We consider the Kapp biography solid. The best portrait of Liszt may be found in that clever and amusing novel by Von Wolzogen, Kraftmayr. The Göllerich book chiefly consists of a chain of anecdotes in which the author is a prominent figure. Herr Kapp in a footnote attacks Herr Göllerich, denying that he was much with Liszt. How these Liszt pupils love each other! Joseffy—who was with the master two summers at Weimar, though he never relinquished his proud title of Tausig scholar—when the younger brilliant stars Rosenthal, first a Joseffy pupil, Sauer, and others cynically twitted him about his admiration of Liszt's playing—over seventy, at the time Rosenthal was with him—Joseffy answered: "He was the unique pianist." "But you were very young when you heard him" (1869), they retorted. "Yes, and Liszt was ten years younger too," replied the witty Joseffy.

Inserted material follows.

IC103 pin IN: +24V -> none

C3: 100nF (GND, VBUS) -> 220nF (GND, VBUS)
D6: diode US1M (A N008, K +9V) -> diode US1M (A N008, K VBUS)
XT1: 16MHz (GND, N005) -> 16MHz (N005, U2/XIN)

Göllerich relates the story of the American girl who threw stones at the window of the Hoffgartnerei, Liszt's residence in Weimar, and when the master appeared above called out: "I've come all the way from America to hear you play." "Come up," said the aged magician, "I'll play for you." He did so, much to the scandal of the Liszt pupils assembled for daily worship. The anecdotes of Tausig and the stolen score of the Faust symphony (Liszt generously stated that the score was overlooked), are also set forth in the Göllerich book.
But he, the darling of the gods, fortune fairly pursuing him from cradle to grave, nevertheless the existence of this genius was far from happy. His closing years were melancholy. The centre of the new musical life and beloved by all, he was a lonely, homeless, disappointed man. His daughter Cosima, a dweller among memories only, said that the music of her father did not exist for her; Weimar had been swallowed by Bayreuth, and the crowning sorrow for Liszt lovers is the tomb of Liszt at Bayreuth. It should be in his beloved Weimar. He lies in the shadow of his dear friend Wagner, he, the "father-in-law of Wagner." Pascal was right; no matter the comedy, the end of life is always tragic. Perhaps if the tragedy had come to Franz Liszt earlier he might have profited by the uses of adversity, as did Richard Wagner, and thus have achieved the very stars.